Time to set your stop watches for 2 hours and 9 minutes, Denzel returns as the high level government assassin, and this time he is pissed. Well a more controlled type of pissed I suppose. When one of his colleagues and best friends from the agency is found dead in a hotel room, Denzel Washington as Robert McCall makes it his personal mission to find the ones behind her murder. Only to discover that it is one of his own who had ordered the hit.
After really enjoying the first Equalizer movie, I was pumped when I first saw the trailer for the sequel, and had put it on my movies to go see list for this summer. In the opening scene on the train, after just a few minutes of dialogue followed by a calculated ass whooping by McCall, I could tell that the Equalizer 2 would be very much like the first movie. Considering how much I loved the first one, that was anything but a bad thing. In the first film, the Equalizer worked as a hardware store employee by day, assassin by night. But he would kill only the ones who caused him or others any distress, like a guardian angel more than a killer.
He’s like a superhero but with no powers or even fancy tech like Batman or Ironman. He relies on the skills that the CIA has taught him, and from experience. In fight scenes he uses anything around him as a weapon, especially if outnumbered which is always. In the Equalizer 2, McCall hung his Home Depot apron and is now a driver for Lift.

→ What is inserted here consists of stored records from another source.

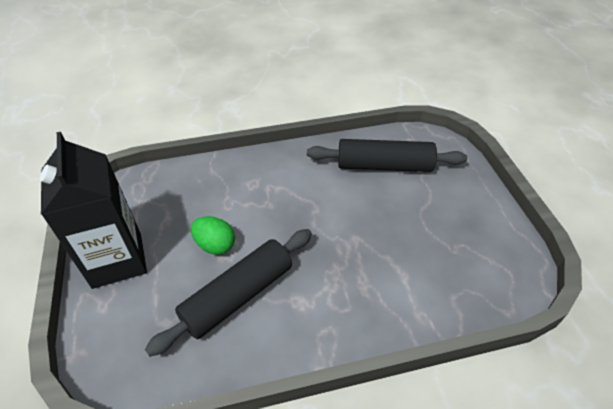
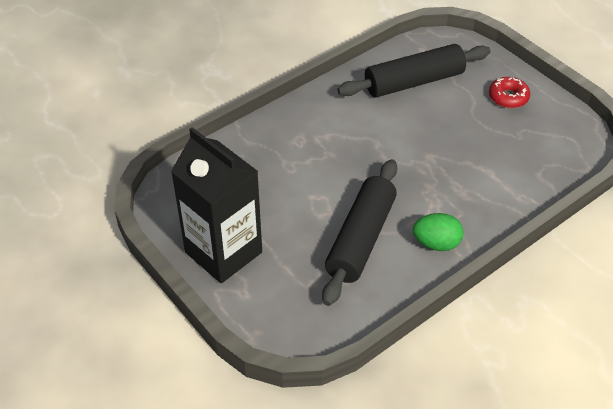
camera: 25 degrees left, 0 degrees up
(215, 245) = (307, 206): green egg -> green egg (436, 243)
(465, 208) = (508, 97): none -> red donut

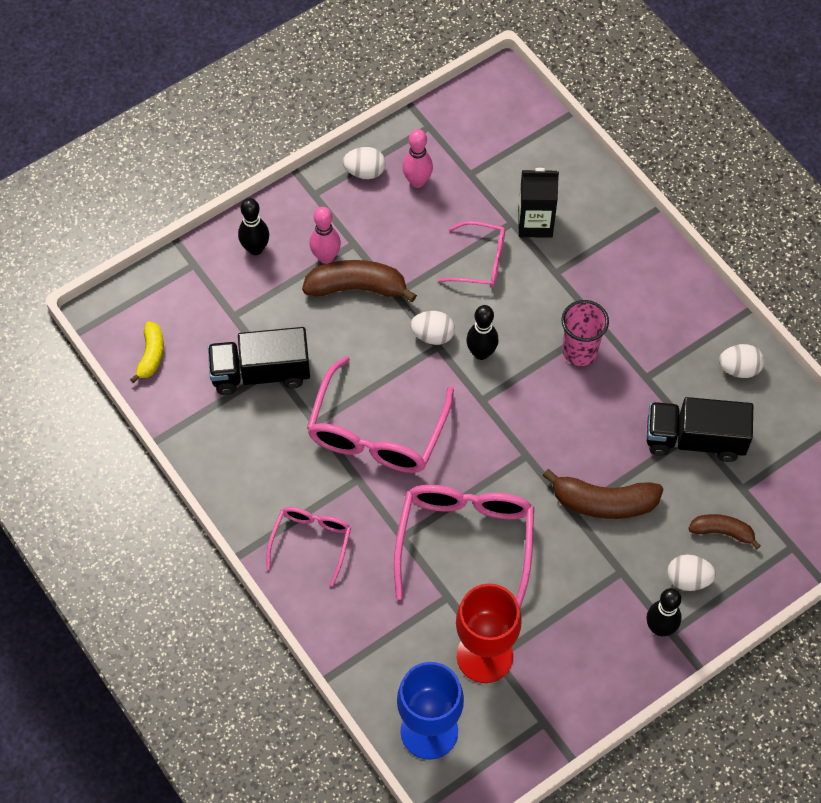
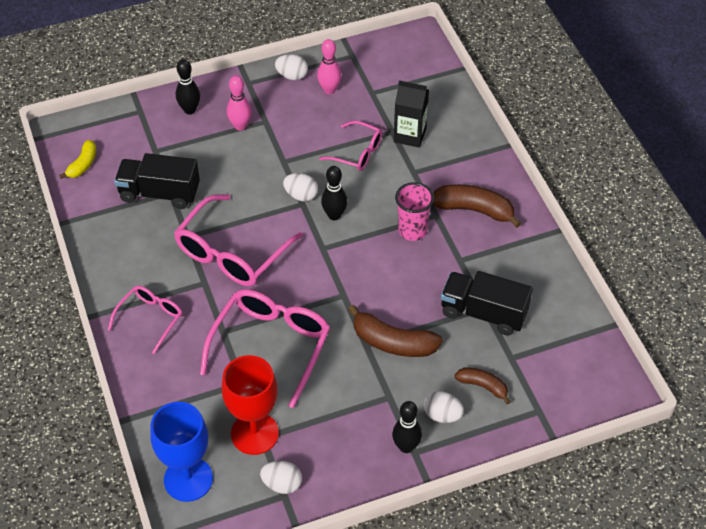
camera: 15 degrees right, 10 degrees down
(357, 287) = (256, 151): brown banana -> brown banana (474, 210)
(739, 369) = (537, 270): white egg -> white egg (282, 484)

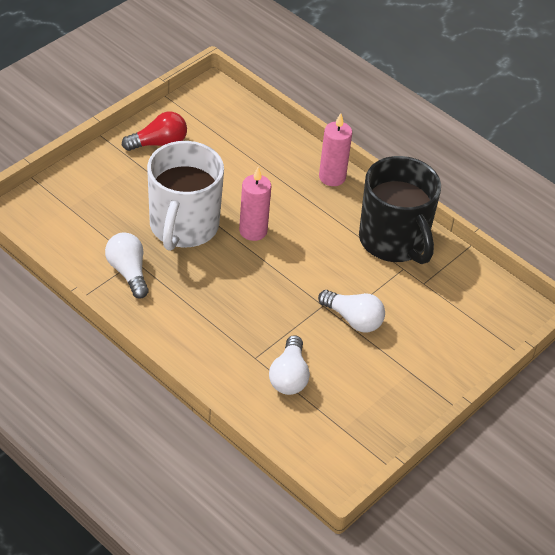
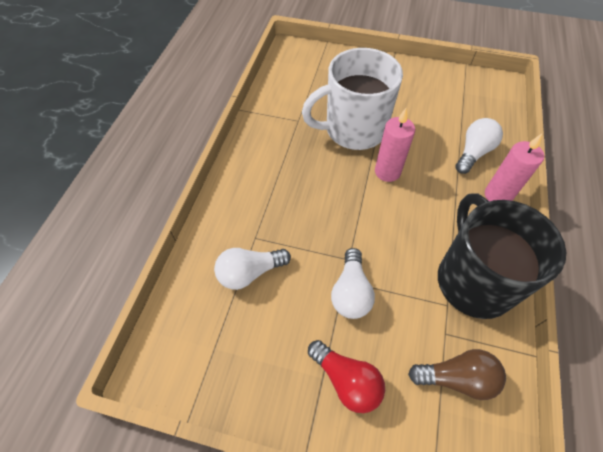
camera: 65 degrees right, 10 degrees up
(128, 272) = (284, 122): white light bulb -> white light bulb (473, 153)
(158, 143) = (418, 81): red light bulb -> red light bulb (346, 380)
(394, 241) = (473, 280): black mug -> black mug turned 135 degrees clockwise
(458, 297) = (456, 378): none -> brown light bulb

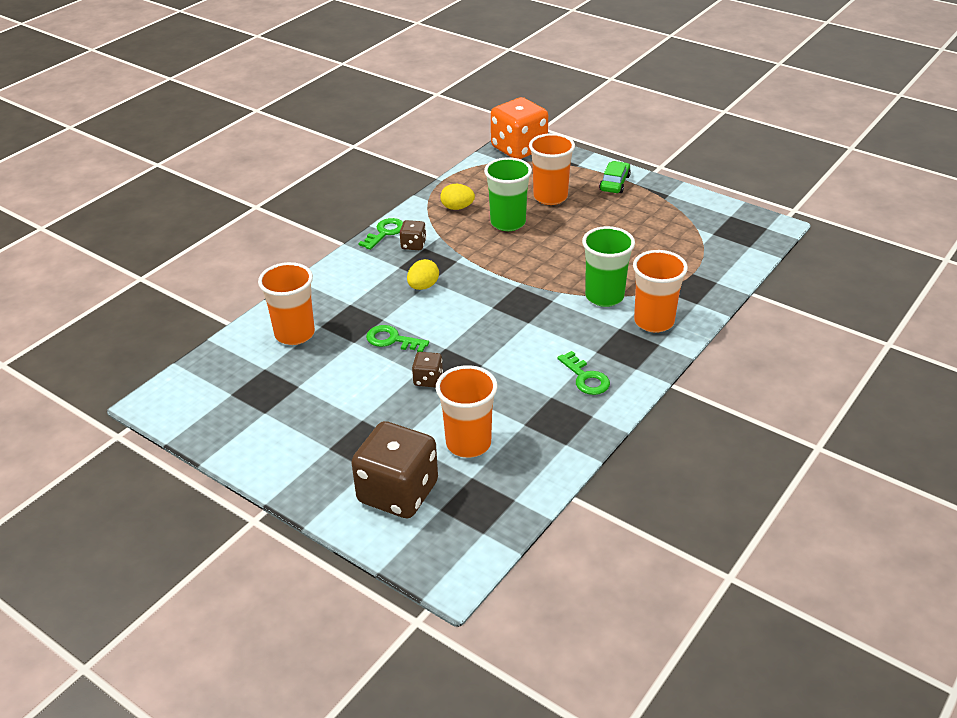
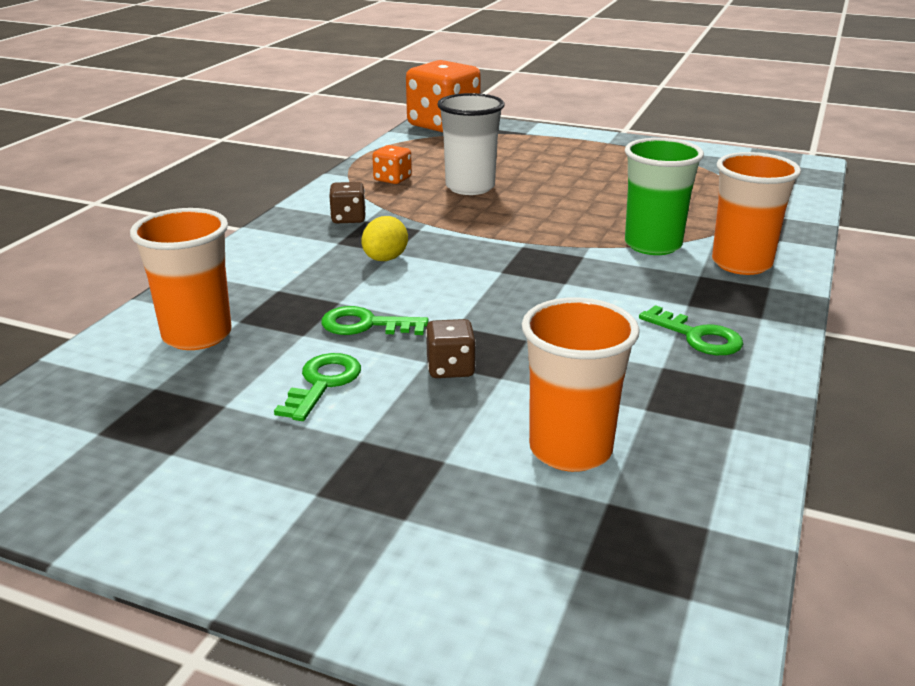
camera: 15 degrees left, 10 degrees down
(385, 233) = (300, 210): green key -> green key (322, 383)
(398, 493) = (484, 551): brown dice -> none
(457, 208) = (392, 179): yellow egg -> orange dice
(508, 223) = (470, 187): green cup -> white cup
(550, 197) = (511, 161): orange cup -> none
(614, 183) = (583, 144): green car -> none

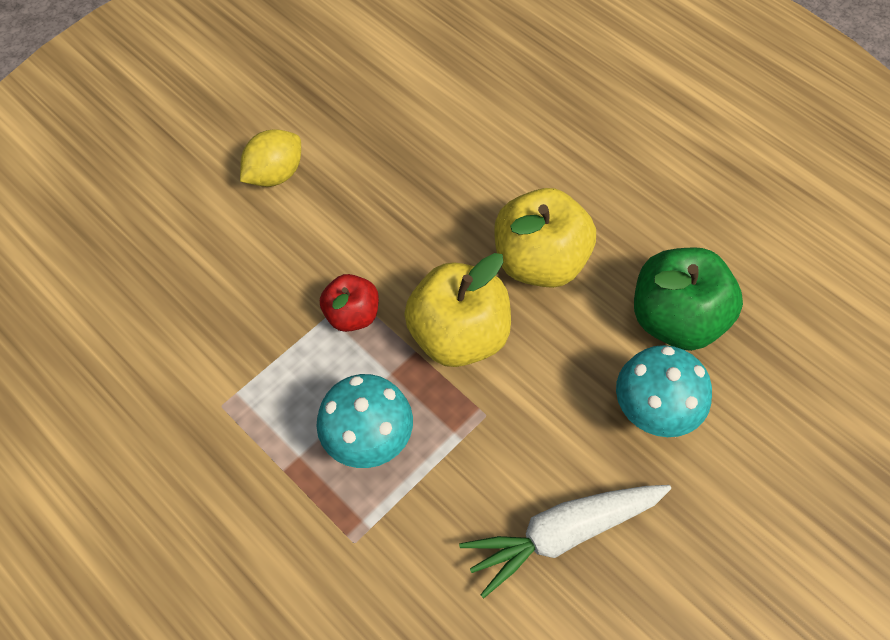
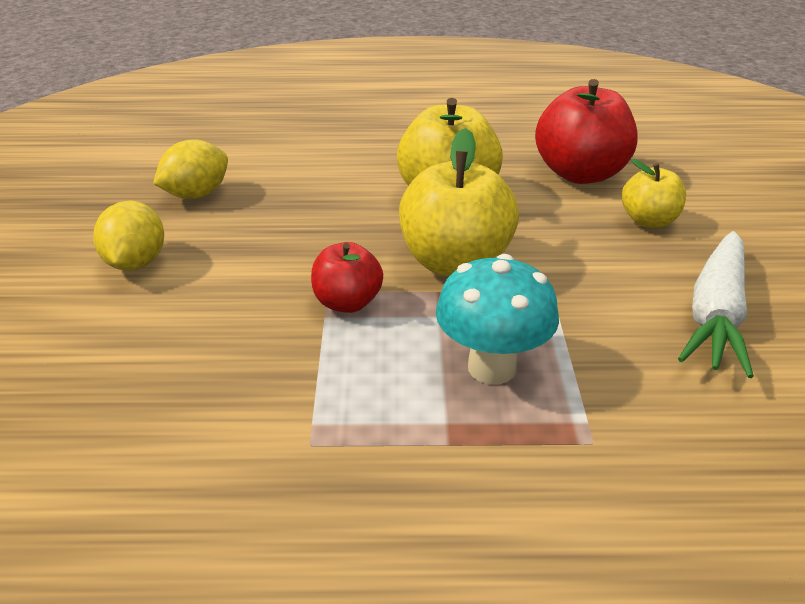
camera: 45 degrees left, 25 degrees down
(374, 126) = (196, 195): none -> yellow lemon
(652, 413) = (649, 221): turquoise mushroom -> yellow apple
(676, 319) = (580, 174): green apple -> red apple

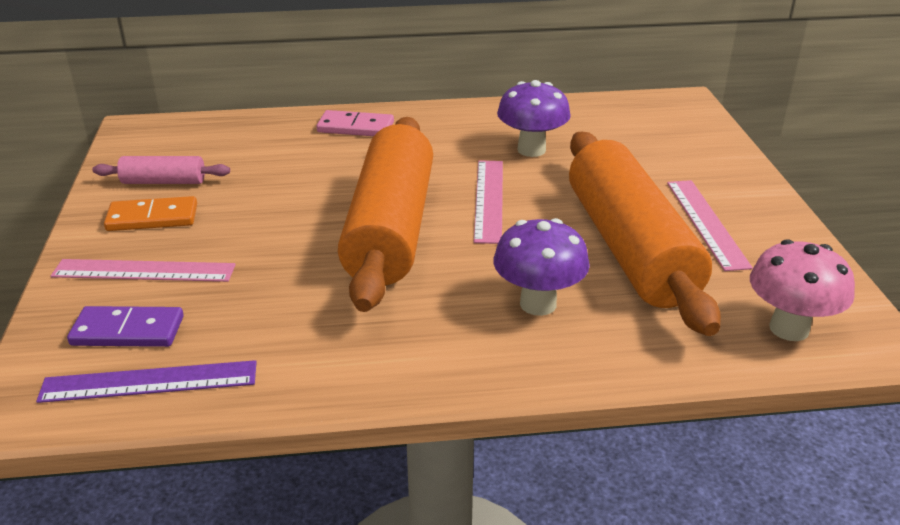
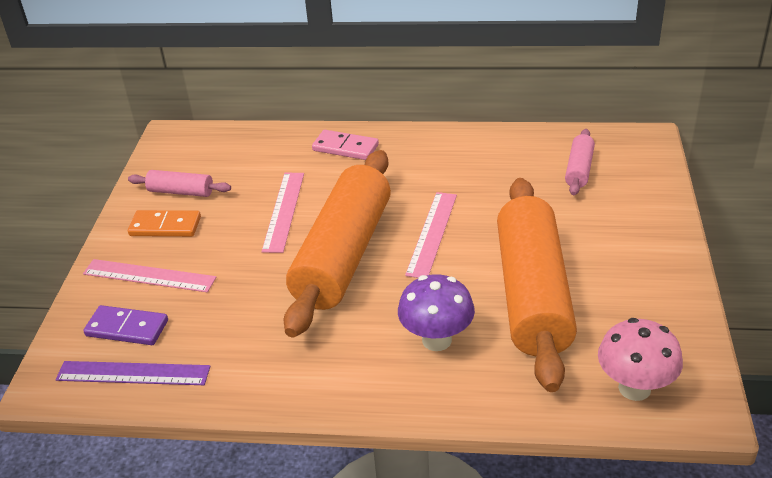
camera: 15 degrees right, 5 degrees up
(531, 150) = (486, 184): purple mushroom -> none
(627, 131) = (579, 169): none -> pink rolling pin
(706, 223) = (609, 275): pink ruler -> pink ruler (283, 211)

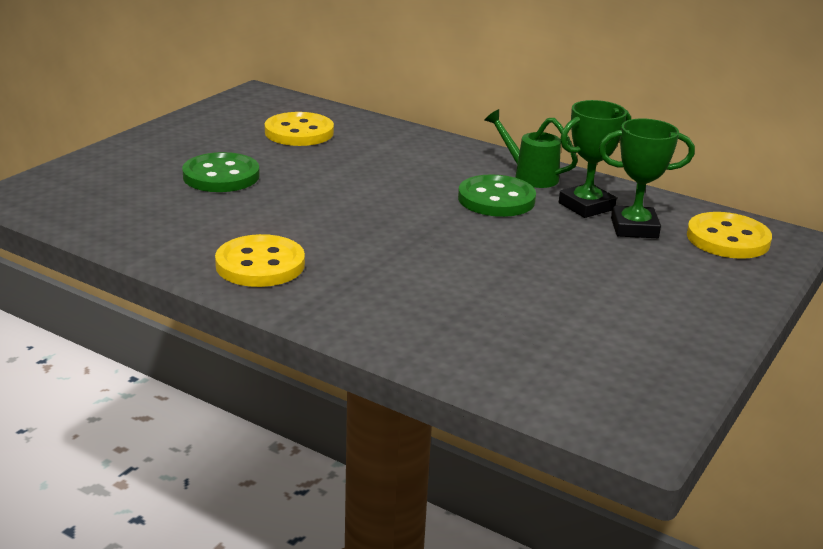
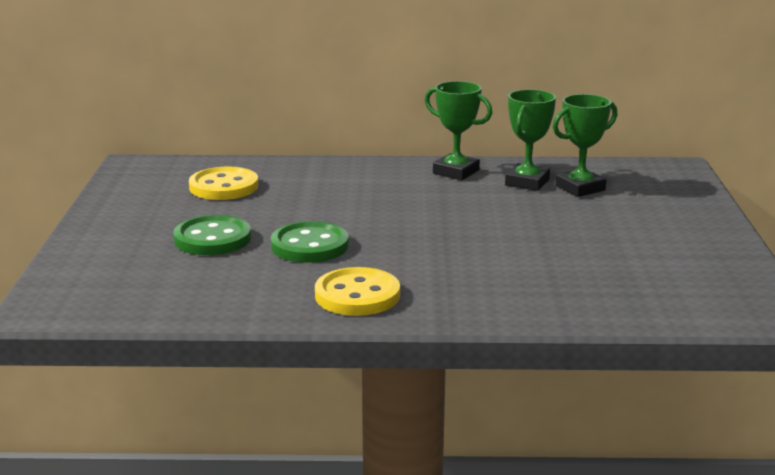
camera: 30 degrees left, 5 degrees down
(496, 199) = (458, 195): green button -> green button (309, 246)
(529, 176) = (456, 172): green watering can -> green trophy
(727, 239) = (647, 178): yellow button -> none

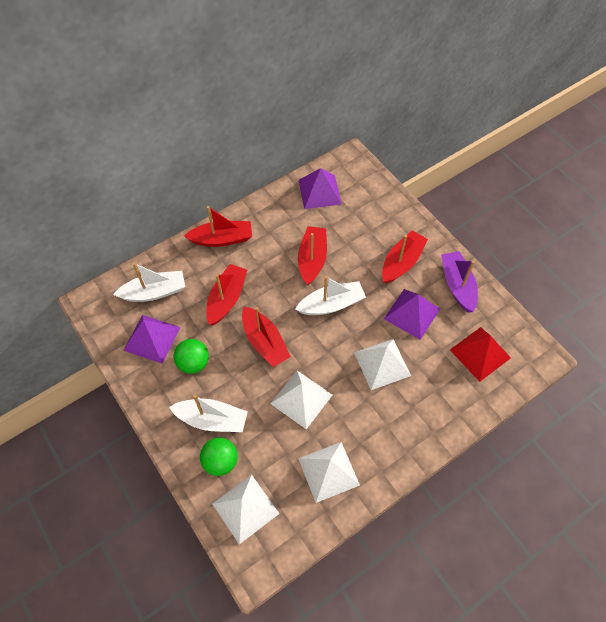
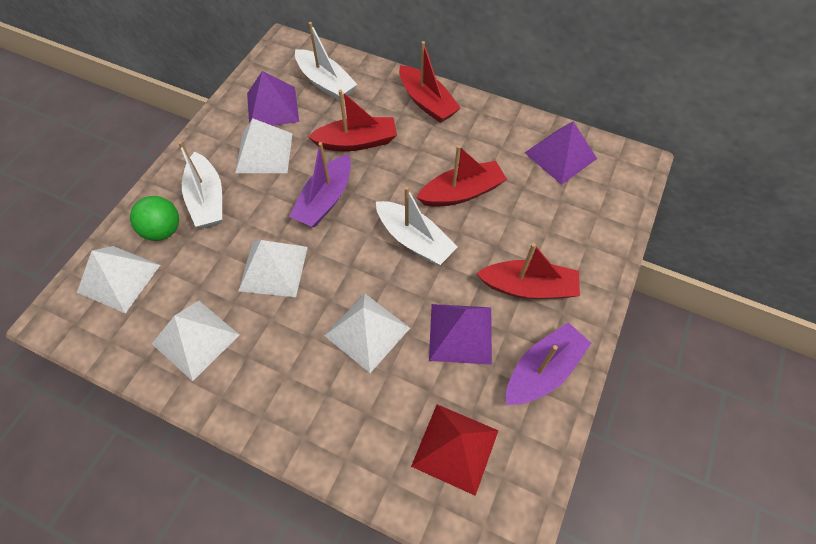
camera: 60 degrees right, 0 degrees up
(193, 363) = (264, 152): green ball -> white pyramid
(264, 342) = (325, 200): red boat -> purple boat

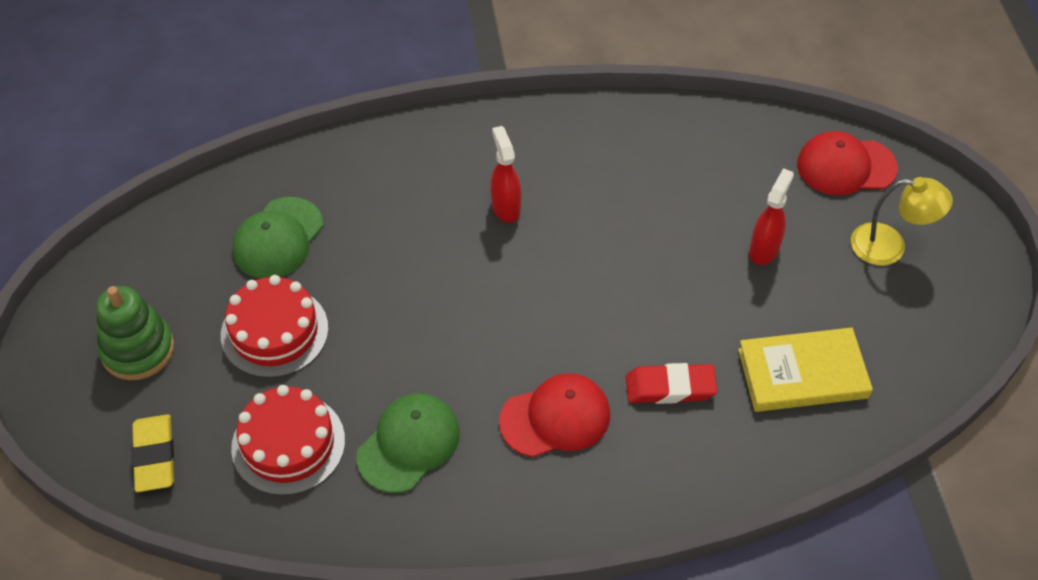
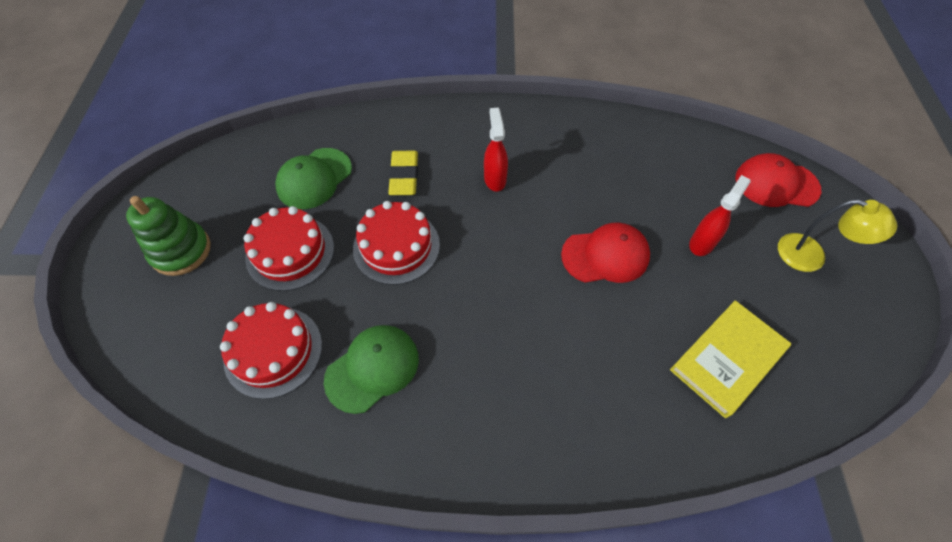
camera: 10 degrees right, 5 degrees up
(154, 456) = (163, 344): yellow eraser -> yellow eraser (404, 176)
(403, 306) = (396, 246): none -> red cake
(555, 418) = (502, 365): red cap -> red cap (605, 255)
(670, 388) = (607, 353): red eraser -> none
(802, 373) = (727, 359): yellow book -> yellow book turned 45 degrees counterclockwise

I like the part where he confronts those guys in the apartment that dumped a drugged college girl in his car. He calmly tries to reason with them before acting, but when the one guy invites him inside and then locks the door, McCall sets that stop watch of his and does what he does best. After thoroughly teaching those boys a lesson in respect, McCall tells the one guy still standing “you better give me a five-star review”. All before breaking his fingers and going back to his Lift car to find a five-star review pop up on the nav screen.
In the film, McCall befriends a young aspiring artist/wannabe gang-banger named Miles, of whom he ties to teach him not to get involved with the wrong crowd. The relationship with them has a definite father and son dynamic. The father teaching the son life lessons while the son disregards most of them and takes it as McCall telling him what to do. It’s a struggle that most families have, and even though not family, McCall and Miles sure behave like it at times.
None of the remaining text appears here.